Understanding nature is what makes being in the woods so interesting. You see the everyday struggles that most people miss out on. Over many years this working insight gives you clues as to what’s happening or what might be about to happen unseen in the foliage around you and in the canopy above. Generally, people stroll around oblivious to signs, scents and smells, not seeing or hearing the information that is provided like the pages of an unfolding story.
Jays have many different calls, and certain individuals give voice with personalized tones. Some have rasping cries; others sound similar to the European nutcracker, loud and coarse; some have almost parrotlike qualities. Jays are like mynah birds – they are exceptionally superb mimics, copying not only their fellow woodland birds and indeed other jays that they have heard, but also birds they have come across on their travels.
The call of a curlew draws my attention today as I am going round my squirrel hoppers. There is no water for several miles and I have never heard one in the v
icinity before. So, in such an unusual setting for curlew, I listen for it to call out again. It does, and I can tell it’s calling from somewhere high up in the top of an old oak tree.
Shielding my eyes from the streaming, flickering sun, I struggle to view anything in the dense, shadowy branches. Strange indeed. I trace the sound to an area tight to the main trunk of the oak. Luckily, today the breeze is stronger and higher in the tree and a sudden sharp gust helps uncover the source: a very anxious-looking jay. Its body language indicates it is fearful, nervous; it obviously knows I am here and would normally have flown off, but something, hidden from me, is keeping it there.
Jays prefer to avoid contact with man, always fluttering a safe distance away, but this one remains glued to the branch in fright. I search the direction in which the bird is looking but the lush greenery reveals nothing. Then, giving the call of a blackbird, the jay hurls itself into flight, alighting abruptly on a lower branch, closer to me, and only now do I see the problem: perched on a branch, slightly higher than the jay, is a very large, fierce-looking female sparrowhawk. Little wonder the jay was terrified. The sparrowhawk ignores me; her bright, piercing yellow eyes burrow into the jay, her full concentration on the hunt. In desperation the jay kwicks like a wood owl, several times, to upset the hawk, playing out a role that must have succeeded in the past. But the hunter will not be intimidated – its gaze never leaves the jay.

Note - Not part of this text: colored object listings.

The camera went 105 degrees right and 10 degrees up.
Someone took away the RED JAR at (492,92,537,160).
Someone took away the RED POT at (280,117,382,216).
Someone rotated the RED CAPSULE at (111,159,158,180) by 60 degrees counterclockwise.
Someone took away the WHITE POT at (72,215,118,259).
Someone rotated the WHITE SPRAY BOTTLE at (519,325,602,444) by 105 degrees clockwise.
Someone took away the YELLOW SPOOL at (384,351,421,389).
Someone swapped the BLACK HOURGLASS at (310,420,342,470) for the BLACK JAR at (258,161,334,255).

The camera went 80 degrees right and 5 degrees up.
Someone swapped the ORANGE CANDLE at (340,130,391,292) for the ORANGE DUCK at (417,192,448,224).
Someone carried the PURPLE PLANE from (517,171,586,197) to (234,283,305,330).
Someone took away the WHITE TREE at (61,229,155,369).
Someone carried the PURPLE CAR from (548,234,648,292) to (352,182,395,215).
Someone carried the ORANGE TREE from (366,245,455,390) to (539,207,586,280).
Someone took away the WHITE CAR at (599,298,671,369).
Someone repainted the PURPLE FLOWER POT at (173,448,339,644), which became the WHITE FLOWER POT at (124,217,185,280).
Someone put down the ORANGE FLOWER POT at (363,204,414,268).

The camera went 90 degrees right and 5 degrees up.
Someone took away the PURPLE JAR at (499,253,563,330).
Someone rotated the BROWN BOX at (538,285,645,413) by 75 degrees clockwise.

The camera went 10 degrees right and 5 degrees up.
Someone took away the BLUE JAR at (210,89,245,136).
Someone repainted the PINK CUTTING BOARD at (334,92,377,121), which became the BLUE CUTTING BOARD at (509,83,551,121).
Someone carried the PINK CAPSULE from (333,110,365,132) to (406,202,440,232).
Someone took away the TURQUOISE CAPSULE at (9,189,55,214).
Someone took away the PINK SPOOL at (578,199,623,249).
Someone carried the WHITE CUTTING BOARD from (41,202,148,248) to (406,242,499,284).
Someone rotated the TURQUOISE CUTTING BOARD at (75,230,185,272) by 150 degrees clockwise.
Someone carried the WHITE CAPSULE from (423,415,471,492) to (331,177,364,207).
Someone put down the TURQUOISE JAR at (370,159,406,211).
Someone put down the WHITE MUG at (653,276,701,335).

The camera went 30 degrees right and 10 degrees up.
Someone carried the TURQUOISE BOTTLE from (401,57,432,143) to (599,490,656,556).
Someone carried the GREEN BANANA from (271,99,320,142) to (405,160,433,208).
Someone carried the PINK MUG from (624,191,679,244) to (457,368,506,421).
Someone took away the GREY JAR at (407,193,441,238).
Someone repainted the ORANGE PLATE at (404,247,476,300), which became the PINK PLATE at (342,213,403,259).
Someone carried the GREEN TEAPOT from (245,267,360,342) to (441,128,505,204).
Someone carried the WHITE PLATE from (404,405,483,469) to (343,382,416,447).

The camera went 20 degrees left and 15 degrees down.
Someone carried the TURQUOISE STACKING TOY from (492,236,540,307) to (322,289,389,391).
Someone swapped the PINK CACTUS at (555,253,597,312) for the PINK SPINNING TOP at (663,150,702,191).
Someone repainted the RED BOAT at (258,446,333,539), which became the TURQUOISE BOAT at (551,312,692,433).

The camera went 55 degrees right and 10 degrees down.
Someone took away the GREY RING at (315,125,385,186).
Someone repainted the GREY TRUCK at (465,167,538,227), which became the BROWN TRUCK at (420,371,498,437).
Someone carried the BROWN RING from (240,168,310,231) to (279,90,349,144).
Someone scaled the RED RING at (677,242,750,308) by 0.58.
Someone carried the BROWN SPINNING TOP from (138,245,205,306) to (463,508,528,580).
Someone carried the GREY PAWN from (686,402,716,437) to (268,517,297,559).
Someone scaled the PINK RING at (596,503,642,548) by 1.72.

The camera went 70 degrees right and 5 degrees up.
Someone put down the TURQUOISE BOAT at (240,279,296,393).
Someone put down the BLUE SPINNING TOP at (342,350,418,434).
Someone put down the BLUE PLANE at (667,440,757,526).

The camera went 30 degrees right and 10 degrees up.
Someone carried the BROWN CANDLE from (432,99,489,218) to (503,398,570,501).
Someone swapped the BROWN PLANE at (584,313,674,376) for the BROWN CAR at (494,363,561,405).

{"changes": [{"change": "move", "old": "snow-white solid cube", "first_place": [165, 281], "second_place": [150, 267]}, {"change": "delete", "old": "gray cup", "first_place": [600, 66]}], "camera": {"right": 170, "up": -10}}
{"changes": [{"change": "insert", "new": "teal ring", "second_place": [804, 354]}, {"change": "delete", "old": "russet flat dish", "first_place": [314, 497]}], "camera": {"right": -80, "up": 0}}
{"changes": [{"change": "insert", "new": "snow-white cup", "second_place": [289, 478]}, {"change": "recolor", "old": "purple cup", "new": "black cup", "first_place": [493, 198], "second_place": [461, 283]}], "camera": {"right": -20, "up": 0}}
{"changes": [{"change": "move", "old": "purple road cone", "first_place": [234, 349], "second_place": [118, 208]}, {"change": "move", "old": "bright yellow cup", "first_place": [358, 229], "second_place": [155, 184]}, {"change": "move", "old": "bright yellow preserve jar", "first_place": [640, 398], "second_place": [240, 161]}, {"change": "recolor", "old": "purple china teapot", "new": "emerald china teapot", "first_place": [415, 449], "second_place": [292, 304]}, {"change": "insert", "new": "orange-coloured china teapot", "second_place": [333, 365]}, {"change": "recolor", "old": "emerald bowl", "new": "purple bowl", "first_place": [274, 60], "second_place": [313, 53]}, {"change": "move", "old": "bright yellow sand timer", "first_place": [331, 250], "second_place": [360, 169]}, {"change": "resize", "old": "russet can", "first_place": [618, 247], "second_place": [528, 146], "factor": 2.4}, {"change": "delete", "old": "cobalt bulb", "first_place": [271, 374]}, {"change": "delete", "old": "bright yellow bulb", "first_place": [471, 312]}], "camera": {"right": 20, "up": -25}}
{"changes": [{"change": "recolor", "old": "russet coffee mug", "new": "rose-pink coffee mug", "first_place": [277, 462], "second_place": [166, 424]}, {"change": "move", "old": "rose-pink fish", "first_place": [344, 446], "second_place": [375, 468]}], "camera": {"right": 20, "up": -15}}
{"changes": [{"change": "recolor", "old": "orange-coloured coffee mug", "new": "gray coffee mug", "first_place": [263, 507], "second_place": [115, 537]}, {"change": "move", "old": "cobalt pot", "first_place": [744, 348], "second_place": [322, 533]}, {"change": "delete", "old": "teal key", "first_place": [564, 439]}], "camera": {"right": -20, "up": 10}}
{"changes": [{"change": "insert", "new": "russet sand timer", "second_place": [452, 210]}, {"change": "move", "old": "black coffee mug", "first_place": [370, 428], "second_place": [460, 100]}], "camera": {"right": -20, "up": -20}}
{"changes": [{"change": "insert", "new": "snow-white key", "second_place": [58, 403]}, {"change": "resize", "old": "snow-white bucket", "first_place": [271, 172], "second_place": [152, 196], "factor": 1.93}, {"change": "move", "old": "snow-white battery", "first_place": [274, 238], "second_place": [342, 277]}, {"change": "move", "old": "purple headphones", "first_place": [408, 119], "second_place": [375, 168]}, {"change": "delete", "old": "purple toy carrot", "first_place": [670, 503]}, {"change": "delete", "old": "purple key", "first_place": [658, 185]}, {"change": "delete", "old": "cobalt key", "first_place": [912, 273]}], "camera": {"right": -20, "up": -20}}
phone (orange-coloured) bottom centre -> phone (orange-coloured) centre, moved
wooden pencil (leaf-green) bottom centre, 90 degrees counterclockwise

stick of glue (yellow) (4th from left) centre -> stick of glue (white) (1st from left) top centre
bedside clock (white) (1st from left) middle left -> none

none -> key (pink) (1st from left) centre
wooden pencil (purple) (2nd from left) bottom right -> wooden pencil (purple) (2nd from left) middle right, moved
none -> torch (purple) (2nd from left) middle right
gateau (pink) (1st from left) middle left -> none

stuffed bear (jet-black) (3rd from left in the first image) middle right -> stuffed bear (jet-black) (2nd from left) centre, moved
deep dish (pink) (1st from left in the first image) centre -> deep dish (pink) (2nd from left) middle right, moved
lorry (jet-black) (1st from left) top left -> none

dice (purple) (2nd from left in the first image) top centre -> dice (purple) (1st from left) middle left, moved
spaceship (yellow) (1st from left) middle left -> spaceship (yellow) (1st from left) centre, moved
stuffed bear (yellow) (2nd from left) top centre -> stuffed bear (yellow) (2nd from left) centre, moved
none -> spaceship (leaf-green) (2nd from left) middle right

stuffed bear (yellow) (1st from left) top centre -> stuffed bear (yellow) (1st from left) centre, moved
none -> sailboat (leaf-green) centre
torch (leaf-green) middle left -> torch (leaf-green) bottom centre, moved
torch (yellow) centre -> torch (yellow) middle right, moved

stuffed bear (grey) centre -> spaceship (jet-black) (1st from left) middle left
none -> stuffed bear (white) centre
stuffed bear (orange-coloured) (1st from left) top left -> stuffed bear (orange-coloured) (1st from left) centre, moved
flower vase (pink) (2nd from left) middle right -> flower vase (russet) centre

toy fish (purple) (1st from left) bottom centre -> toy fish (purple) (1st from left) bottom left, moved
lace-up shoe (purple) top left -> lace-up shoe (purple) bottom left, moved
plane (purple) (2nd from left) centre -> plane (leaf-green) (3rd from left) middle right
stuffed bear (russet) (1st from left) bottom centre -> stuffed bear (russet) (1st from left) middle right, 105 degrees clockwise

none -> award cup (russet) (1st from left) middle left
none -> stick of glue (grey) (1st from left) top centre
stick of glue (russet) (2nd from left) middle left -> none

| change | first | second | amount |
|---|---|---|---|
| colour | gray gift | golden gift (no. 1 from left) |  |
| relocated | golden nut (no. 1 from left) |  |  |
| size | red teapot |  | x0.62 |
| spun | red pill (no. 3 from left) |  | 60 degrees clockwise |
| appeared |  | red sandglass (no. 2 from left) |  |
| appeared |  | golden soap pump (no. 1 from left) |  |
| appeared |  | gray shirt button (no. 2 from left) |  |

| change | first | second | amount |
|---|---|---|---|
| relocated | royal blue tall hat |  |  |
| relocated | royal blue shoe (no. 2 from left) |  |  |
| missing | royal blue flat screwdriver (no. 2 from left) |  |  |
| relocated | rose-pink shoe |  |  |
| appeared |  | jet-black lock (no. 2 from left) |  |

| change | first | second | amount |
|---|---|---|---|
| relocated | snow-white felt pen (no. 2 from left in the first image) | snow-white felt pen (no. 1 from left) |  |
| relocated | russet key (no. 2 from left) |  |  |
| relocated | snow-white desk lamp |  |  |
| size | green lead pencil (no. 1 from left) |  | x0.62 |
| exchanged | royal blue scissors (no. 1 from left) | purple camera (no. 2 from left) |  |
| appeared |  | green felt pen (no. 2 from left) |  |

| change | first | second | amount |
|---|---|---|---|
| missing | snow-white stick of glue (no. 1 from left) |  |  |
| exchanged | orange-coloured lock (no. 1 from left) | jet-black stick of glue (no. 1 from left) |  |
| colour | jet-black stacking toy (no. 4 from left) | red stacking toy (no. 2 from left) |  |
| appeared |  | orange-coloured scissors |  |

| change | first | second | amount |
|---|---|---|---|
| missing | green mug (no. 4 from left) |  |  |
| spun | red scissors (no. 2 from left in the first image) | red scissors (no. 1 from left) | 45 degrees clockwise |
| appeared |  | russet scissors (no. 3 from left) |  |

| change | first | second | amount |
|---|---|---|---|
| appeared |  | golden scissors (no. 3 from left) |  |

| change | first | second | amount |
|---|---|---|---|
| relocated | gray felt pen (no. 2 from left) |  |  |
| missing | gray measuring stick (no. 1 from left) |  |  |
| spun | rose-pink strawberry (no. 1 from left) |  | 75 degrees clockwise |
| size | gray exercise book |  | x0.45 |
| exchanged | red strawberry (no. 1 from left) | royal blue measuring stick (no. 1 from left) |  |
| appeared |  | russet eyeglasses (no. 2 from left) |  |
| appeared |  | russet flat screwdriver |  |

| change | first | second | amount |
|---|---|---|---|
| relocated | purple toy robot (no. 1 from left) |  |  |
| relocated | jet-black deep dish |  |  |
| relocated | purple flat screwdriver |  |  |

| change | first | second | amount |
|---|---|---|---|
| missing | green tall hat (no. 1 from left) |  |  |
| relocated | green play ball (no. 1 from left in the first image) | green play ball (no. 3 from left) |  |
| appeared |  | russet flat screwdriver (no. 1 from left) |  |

Aware of its impending doom the poor jay fluffs its feathers, forlorn and lost; it has tried every trick it knows. The life-and-death decision is then made: the jay loses its nerve and gives flight. Behind it, gaining, the dark shape of the hunter looms, the hen sparrowhawk body being well adapted for flying low between the extensive branches. The jay’s fate was sealed the moment it left the comparative safety of the screen of leaves. Flying away and low, it screams out all its fear to the world over the top of a hazel thicket. I watch nature take its course as a puff of feathers tumbles to the earth from the sky.